Affiche de La Feuille.jpgPar quel genre d'ânes savants est-on gouvernés ? Quel genre d'incapables ? De Trissotin habillés de leurs uniformes d'énarchie, de prestidigitateurs gonflés aux vents du jour, emportés sur leurs tapis volants tissés de titres, de blasons et de diplômes bariolés comme plumes de paon, et vides de toute sagesse ? Par quelle académie d'hébétés, de ravis de la crèche, conseillés par autant de lilliputiens « experts » de cent et mille choses, myopes comme des taupes, ceux-là, dès qu'il faut lever le regard, se laisse-t-on mener comme un troupeau d'ilotes ?   
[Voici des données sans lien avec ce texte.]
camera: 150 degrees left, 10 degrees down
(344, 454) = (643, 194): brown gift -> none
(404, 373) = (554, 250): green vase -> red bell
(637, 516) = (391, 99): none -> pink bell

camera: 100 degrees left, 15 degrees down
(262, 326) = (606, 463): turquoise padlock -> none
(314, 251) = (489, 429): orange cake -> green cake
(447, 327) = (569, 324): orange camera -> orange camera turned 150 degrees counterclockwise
Notre ministre des Affaires étrangères, le si « brillant» ministre, l'intimidant, l'arrogant Laurent, mécontent qu'on tergiverse sur l'aide à la guerilla syrienne, agglomérat imprécis d'opposants au pouvoir en place, a déclaré la semaine dernière, avant le sommet de Bruxelles, que la France forcera la main aux Européens — et au reste du monde, tant qu'à faire — en brisant prochainement, de son propre chef, l'embargo de l'Union sur les livraisons d'armes à ce foyer de guerre civile, où chaque camp rivalise de crimes et de mensonges. Et ainsi, ajoutant notre quincaillerie de mort à l'arsenal de feu déjà à l'œuvre là-bas, nous chierons à la face du monde Russie et Iran compris. Que la gloire nous torche !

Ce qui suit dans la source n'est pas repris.